I'm not sure I understand why you needed a character for that role.
fill-region-as-paragraph accepts buffer positions, and
re-search-forward can be told not to search beyond a certain buffer
position. So you should be able to record the positions in some
variables, and use them instead of inserting characters that need to
be deleted afterwards.

The disadvantage of inserting characters that were not there in the
first place is that if the user types C-g at some unfortunate moment,
these characters might be left in the buffer (unless you complicate
the code by arranging for them to be deleted in that case). Using
buffer positions avoids all those complications.
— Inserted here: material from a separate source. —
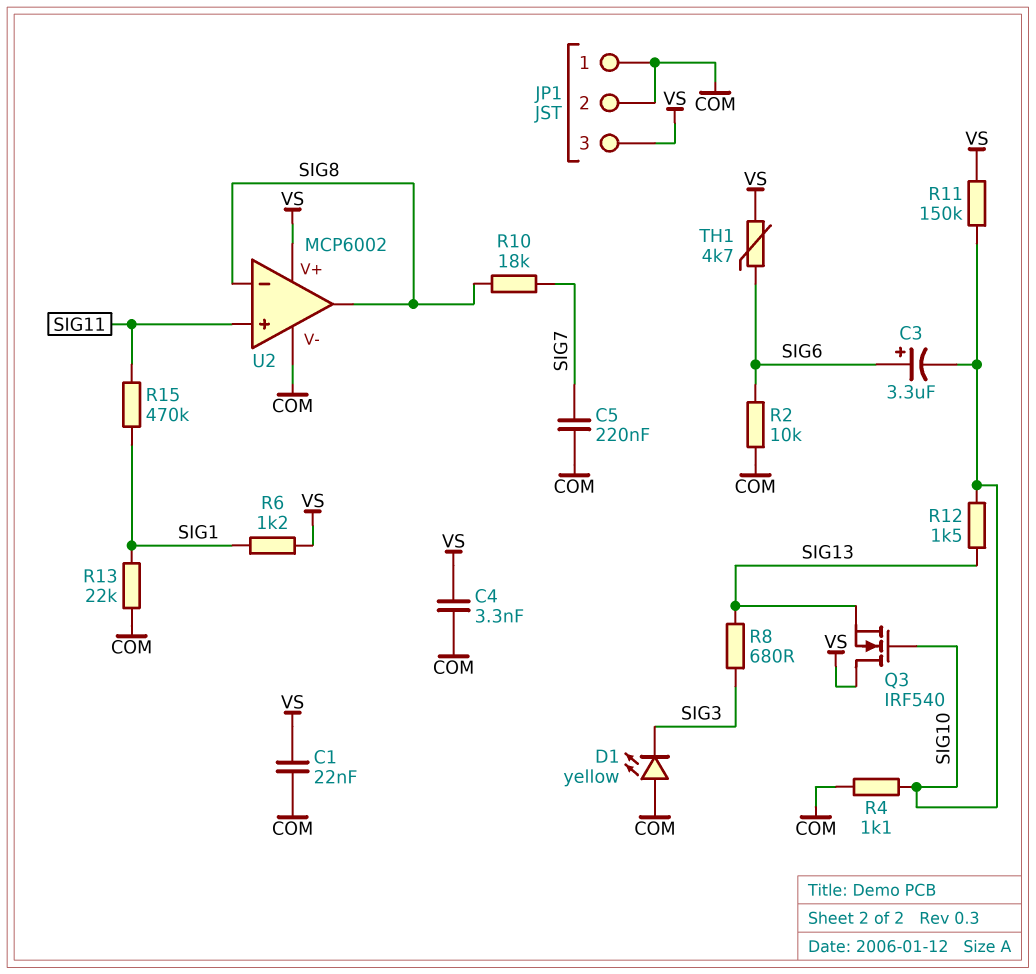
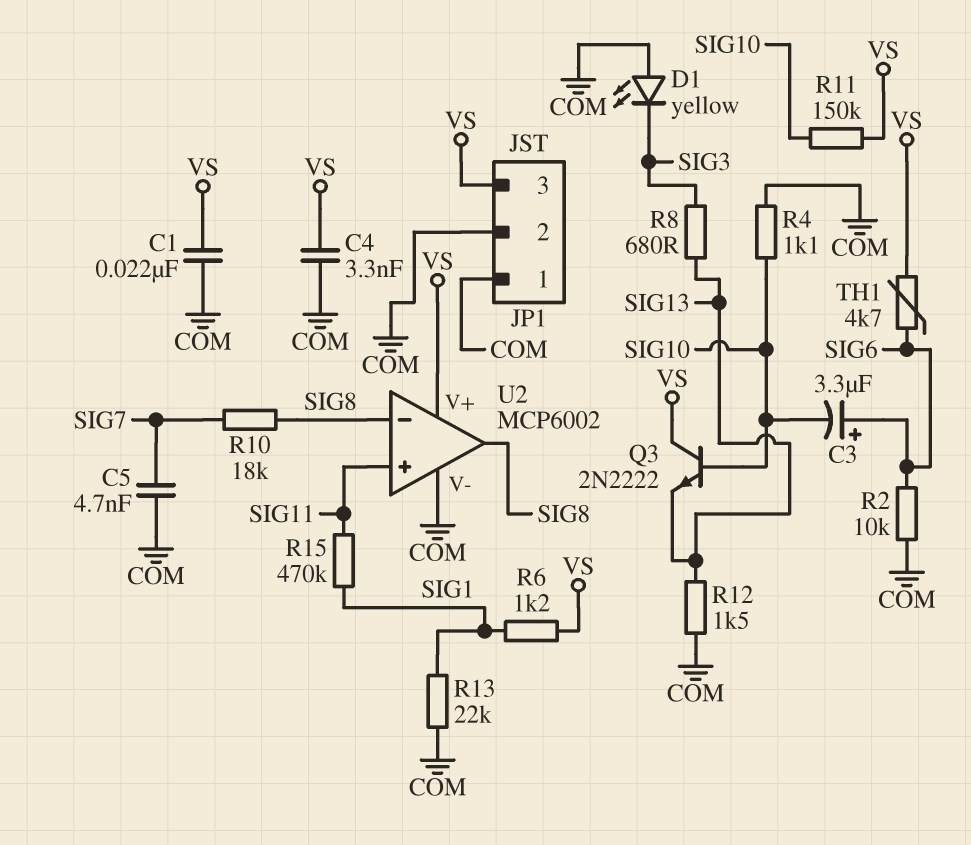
C5: 220nF (COM, SIG7) -> 4.7nF (COM, SIG7)
Q3: NMOS IRF540 (G SIG10, D VS, S SIG13) -> NPN 2N2222 (B SIG10, C VS, E SIG13)
R12: 1.5k (SIG10, SIG13) -> 1.5k (COM, SIG13)

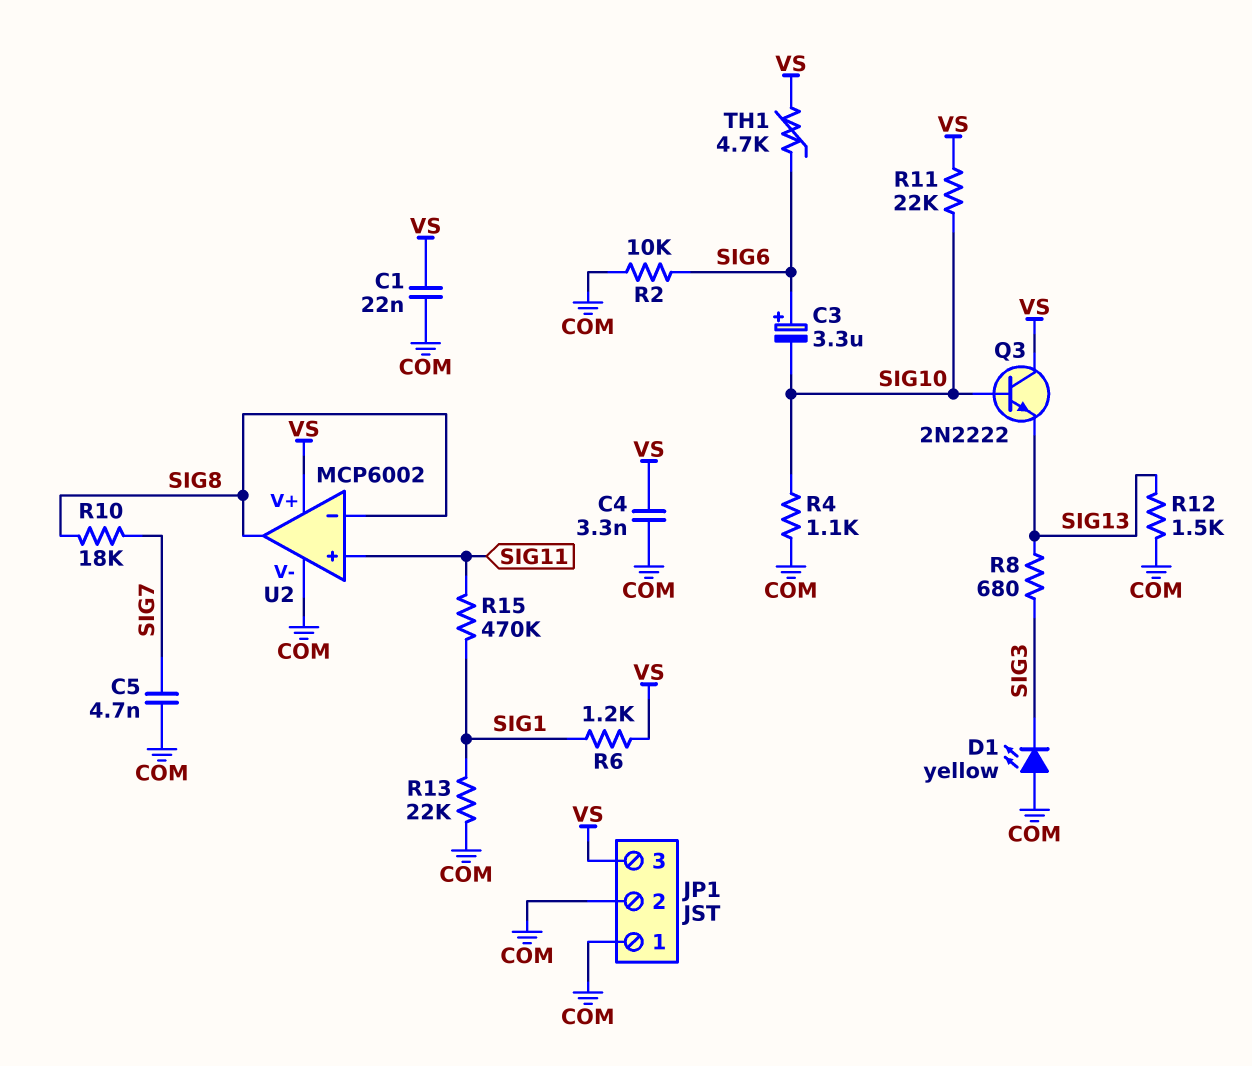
R11: 150k (SIG10, VS) -> 22k (SIG10, VS)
Am I missing some reason why you needed characters as markers?

Thanks.

 

I've escaped using of paragraph separator symbol by using narrowing (can't just use constant position as fill-region-as-paragraph will change the text before it and it won't correspond the end of paragraph anymore).
Using a marker symbol to mark line breaks is still necessary, any attempt to avoid it would lead to ridicously complicated solution. Also note that shr-fill-paragraph-with-breaks is a great function that deserves to be inluded into fill.el, for example it allows a user to fill lists without joining lines inside of them (maybe upgrade needed to handle fill-prefix in such case, but still it's a function that can be useful outside of shr.el).
There's a problem found with images inside paragraphs and also tables got broken now that I switched to using narrowing (see pics).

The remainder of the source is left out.